Now in its eighth decade, the Air Force’s risk aversion is as great a threat as China and Russia. “Folks don’t want to change once they’re in their comfort zone,” Brown told me in an interview following his talk. “You’ve got to have a forcing function that drives change.”
The so-called frozen middle—those mid-career Airmen and civilians whose embrace of rules and regulations shrouds that underlying discomfort with change—slow-rolls innovation and dampens the enthusiasm of their subordinates. Worse, they drive away the innovators.
“‘Leadership without risk is called management,’” Brown said, quoting retired Lt. Col. Rich Cole, whose father was Jimmy Doolittle’s copilot for the famous Doolittle Raid. “We don’t need more managers in the Air Force.

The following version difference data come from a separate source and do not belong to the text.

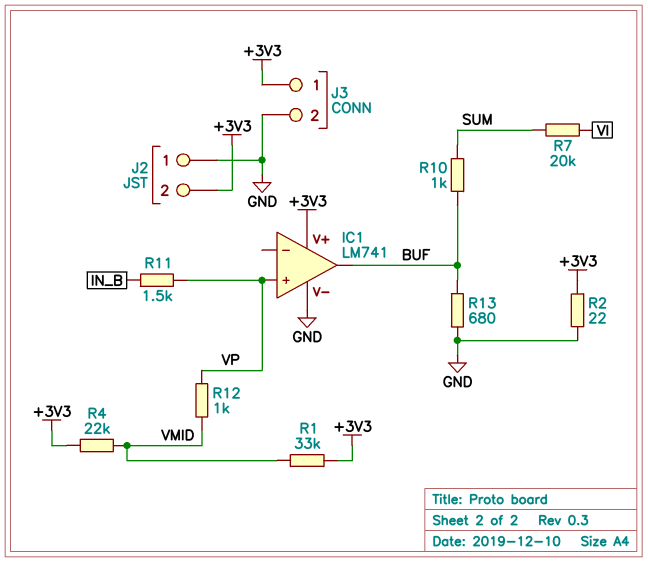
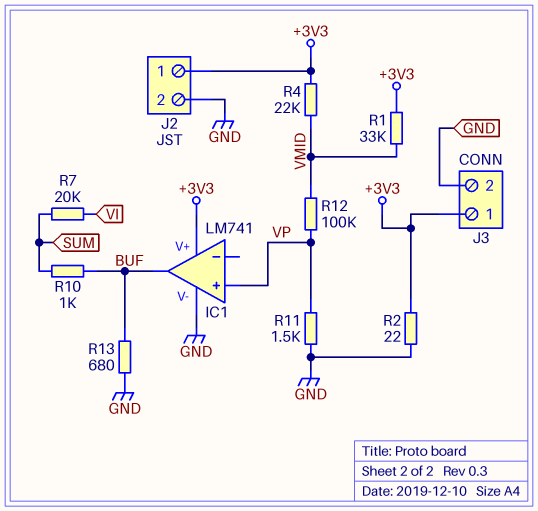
J2 pin 1: GND -> +3V3
J2 pin 2: +3V3 -> GND
R11: 1.5k (IN_B, VP) -> 1.5k (GND, VP)
R12: 1k (VMID, VP) -> 100k (VMID, VP)

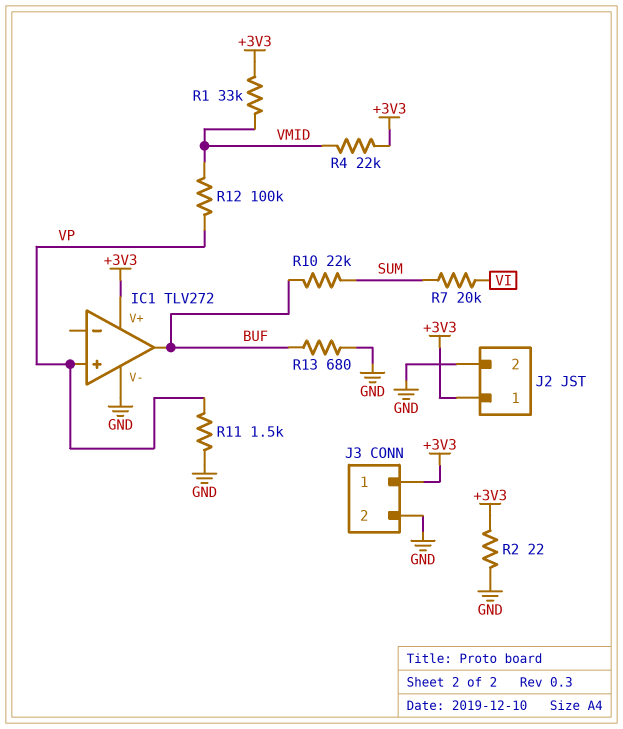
IC1: LM741 -> TLV272
R10: 1k (BUF, SUM) -> 22k (BUF, SUM)

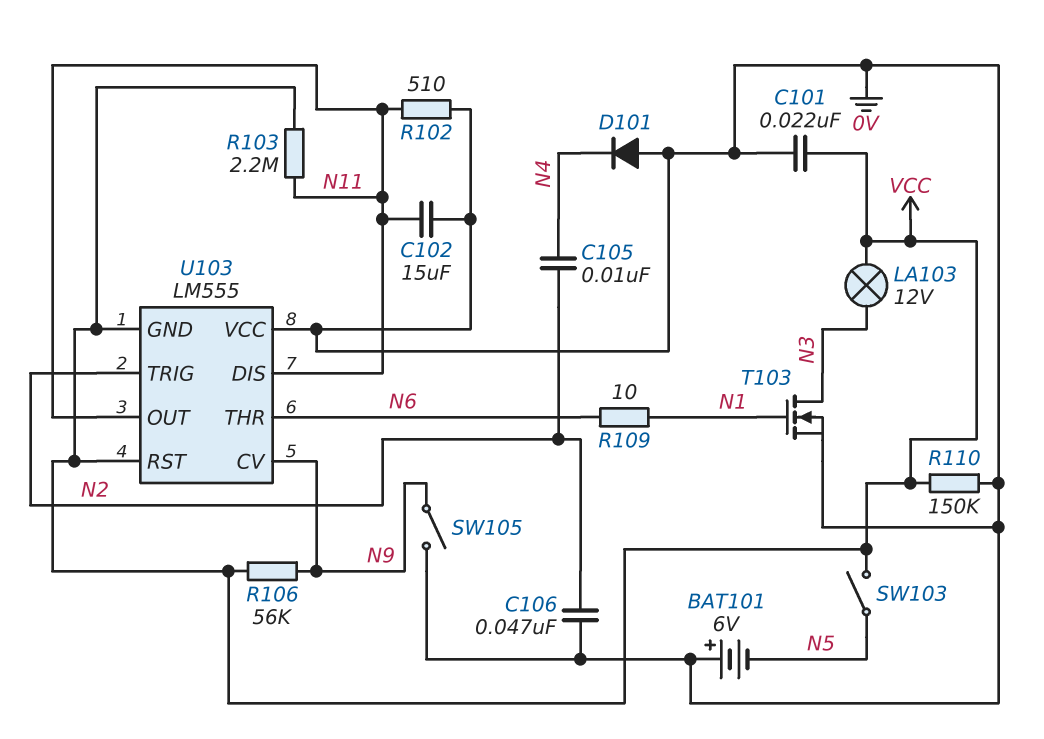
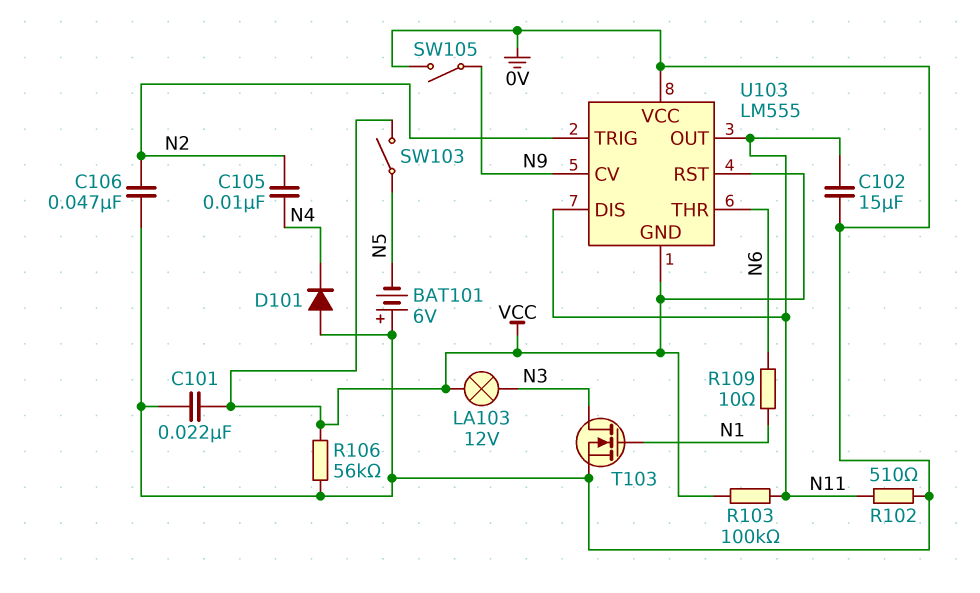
R103: 2.2M (N11, VCC) -> 100k (N11, VCC)
R106: 56k (N9, VCC) -> 56k (0V, VCC)
R110: 150k (0V, VCC) -> none

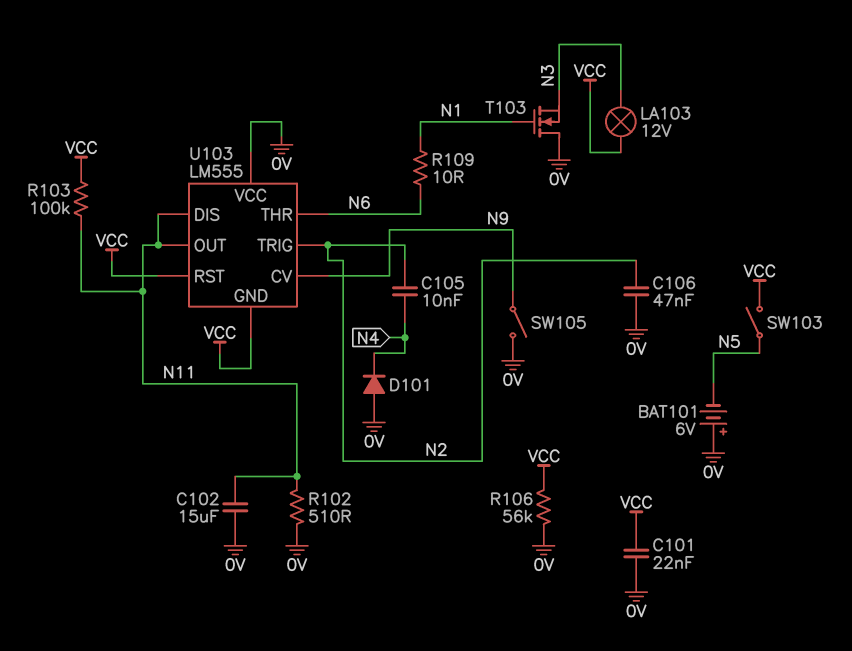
T103: NMOS (G N1, D N3, S 0V) -> NMOS (G N1, D 0V, S N3)

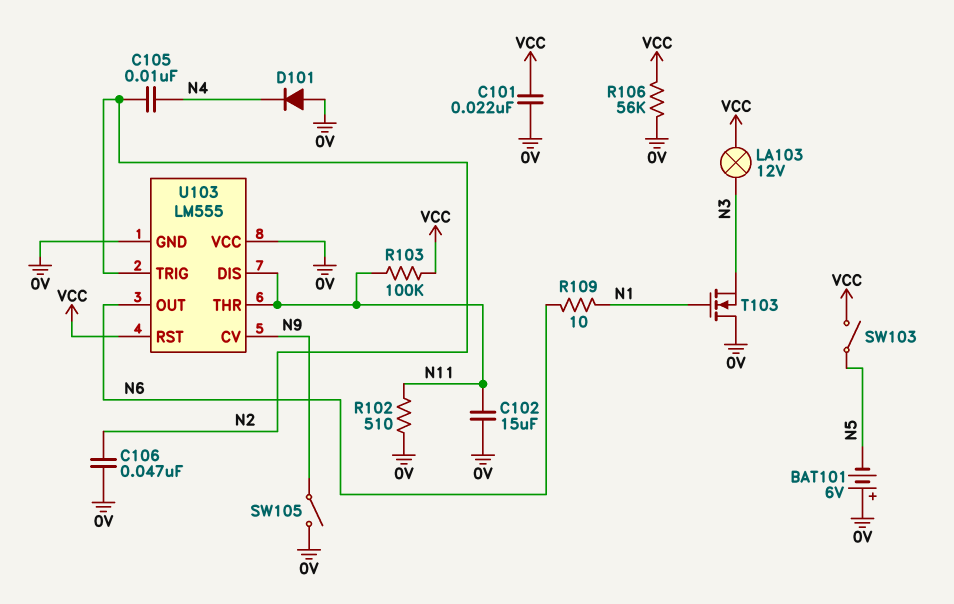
U103 pin GND: VCC -> 0V
U103 pin OUT: N11 -> N6
U103 pin THR: N6 -> N11

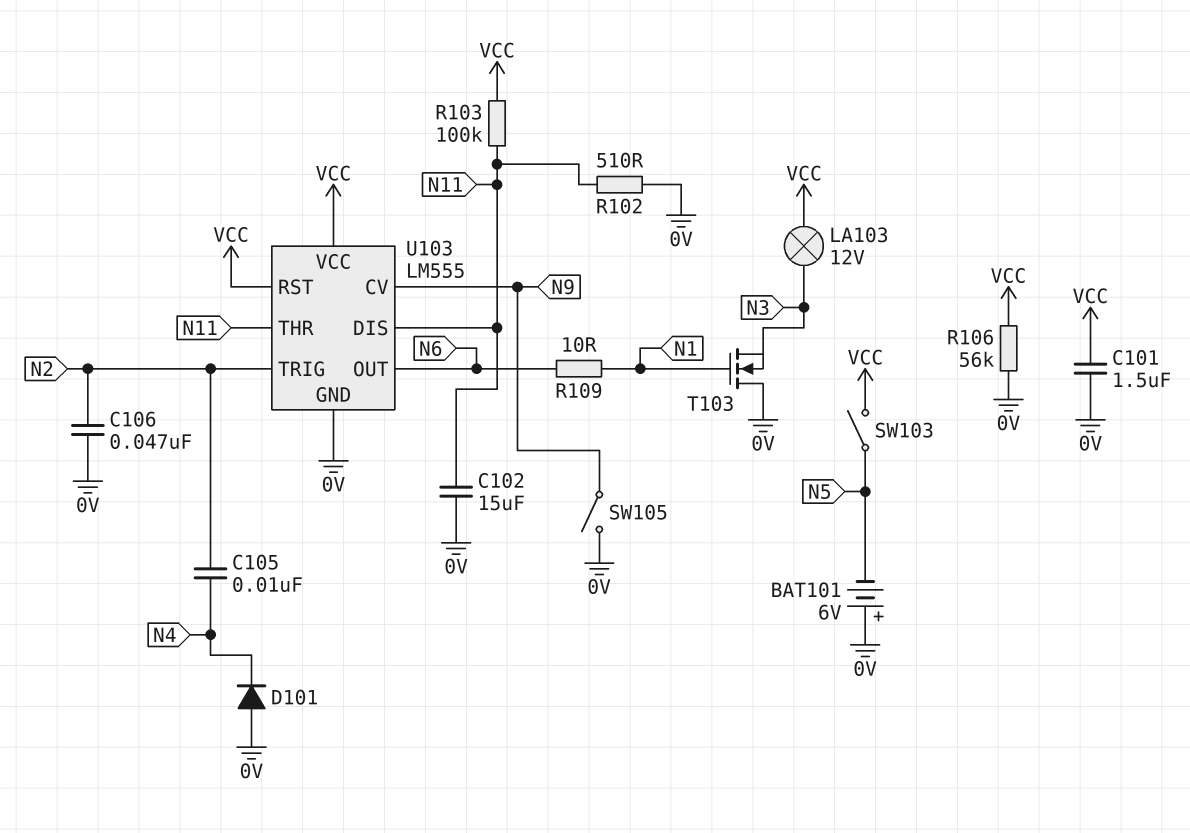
C101: 22nF (0V, VCC) -> 1.5uF (0V, VCC)
U103 pin VCC: 0V -> VCC

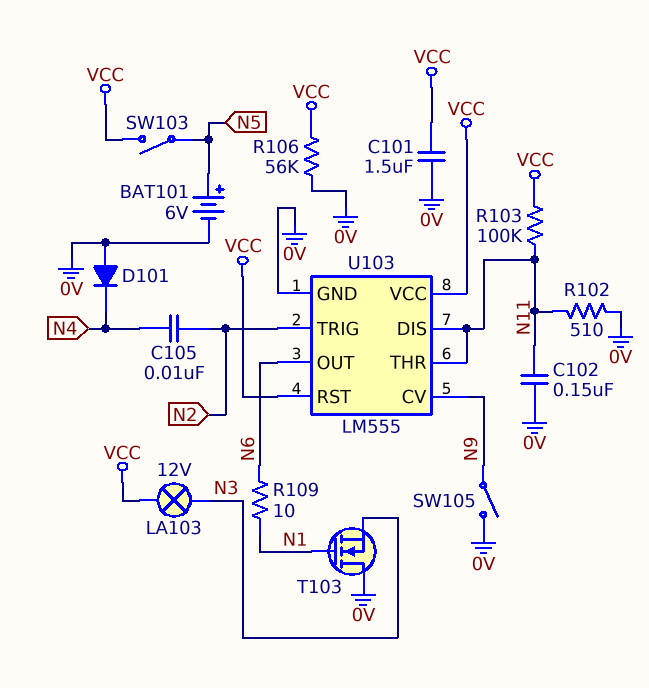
BAT101: 6V (plus 0V, minus N5) -> 6V (plus N5, minus 0V)
C102: 15uF (0V, N11) -> 150nF (0V, N11)
C106: 47nF (0V, N2) -> none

We need more leaders. I plan to lead change. And by leading change, we’re going to have to take some risks.”
Airmen can’t be afraid to speak up in meetings, holding their comments for the “meeting after the meeting.” That’s a leadership problem. “We must have ‘the meeting after the meeting’ in the meeting,” Brown said. Get the ideas on the table. Invoking former Defense Secretary and Marine Corps Gen. James Mattis, Brown’s boss years ago in U.S. Central Command, he advocated Mattis’ concept of command and feedback as opposed to command and control. “It’s the dialog that happens between different levels of command,” he said.
Commanders in the field need not wait for direction from above. “In some cases,” Brown said, “you need to figure out what to do on your own.”
So, do what Brown does: Tell your boss what you intend to do. Wait for a response. If the boss doesn’t say otherwise within a couple of days, act. Afraid that’s no way to get promoted? It’s how Brown made Chief of Staff.
“That’s the same kind of approach I think our Airmen need to take,” Brown said. “They need to be thinking about what they’re doing, communicating what their intent is, and then wait a little bit of time, give their supervision a chance to respond. And if they don’t respond, they need to move.”
Brown himself is moving out on plans for a new deployment model and on finding ways to pay for essential modernization. Weapons and systems that won’t make the Air Force better and more effective in a high-end fight against a Chinese force that will dwarf the U.S. numerically shouldn’t be part of that equation. They’ll need to go. Excess bureaucracy that doesn’t add to the force’s lethality should go, as well. There are lessons in what Gen. John W. “Jay” Raymond is doing with his leaner Space Force, Brown says. Maybe the Air Force can borrow from that model.
Will Roper, the department’s chief acquisition executive, is likewise aligned. He’s aiming to accelerate acquisition and to deliver supreme connectivity to the Joint Force—to create a secure “Internet of Military Things” that extends to the edge of the combat cloud.
Roper’s vision for the Advanced Battle Management System is a network that connects the Joint Force in real time, worldwide. It’s not easy. F-35s struggle to communicate with F-22s. But it’s a workable problem. He’s also accelerating the development and engineering of new systems and platforms through the service’s embrace of digital engineering. Like Brown, accelerating change.
ABMS is to military systems what better communication is to Airmen in any fight: a key to faster, better informed decision-making. It is the digital analog to the human collaboration Brown seeks to unlock by empowering Airmen to speak up and think for themselves.
Not every new idea will be met warmly. Not all will be successful or even worth pursuing. But that isn’t a failure. Trying and failing is better than not trying at all.